Few areas of the repair regulation generate as much controversy between taxpayers and the IRS as do the rules that relate to a unit of property (UOP). The ever-present dilemma for taxpayers is how to determine when an asset has been improved versus when it has merely been maintained or repaired. Because the accurate application of the final regulations is dependent upon defining the asset (i.e., the unit of property) with respect to which an expenditure is made, it is important for taxpayers to understand the conceptual framework of functional interdependence and UOP’s.

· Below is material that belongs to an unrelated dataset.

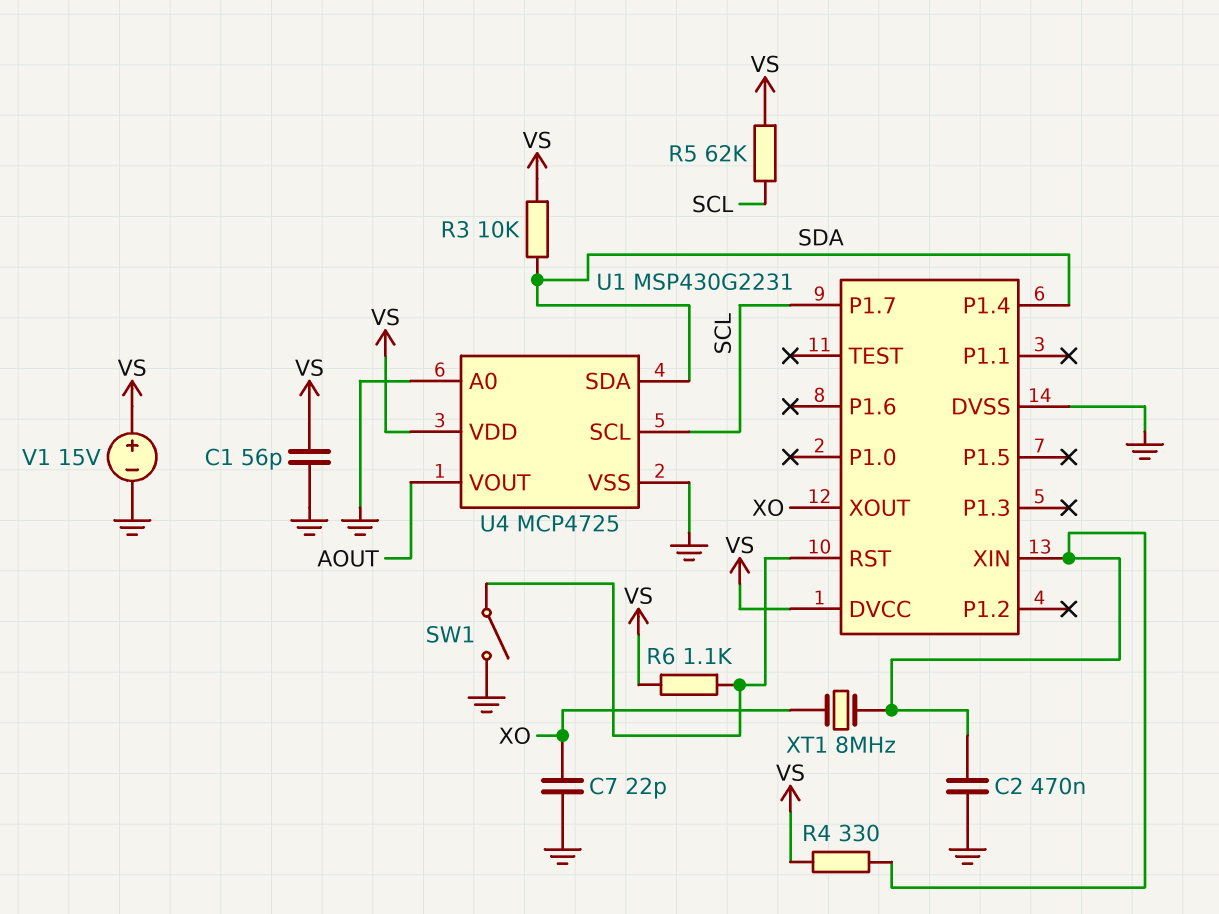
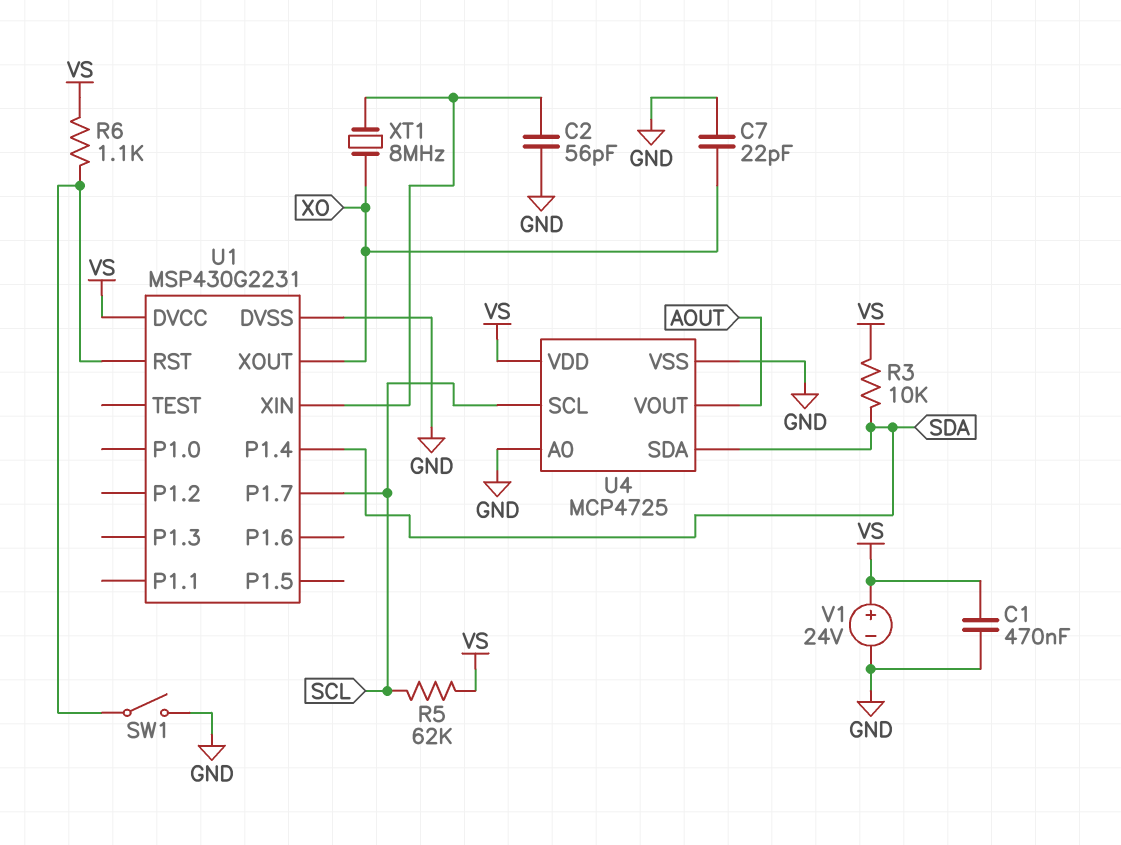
C1: 56pF (GND, VS) -> 470nF (GND, VS)
C2: 470nF (GND, U1/XIN) -> 56pF (GND, U1/XIN)
R4: 330 (U1/XIN, VS) -> none
V1: 15V (plus VS, minus GND) -> 24V (plus VS, minus GND)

Components are functionally interdependent if the placing in service of one component is dependent on placing in service other components. The regulations generally define UOP as all components that are functionally interdependent on other components with reference to:
- Building structure (includes building shell and anything not included in a system
- Separate building systems
- Heating, ventilation and air conditioning systems
- Plumbing systems
- Electrical systems
- Fire protection and alarm systems
- Security systems
- Gas distribution systems
- Other systems identified in published IRS guidance
For plant property, used to perform an industrial process, a UOP is generally comprised of each component (or group of components) within the plant that performs a discrete and major function or operation within functionally interdependent machinery and equipment.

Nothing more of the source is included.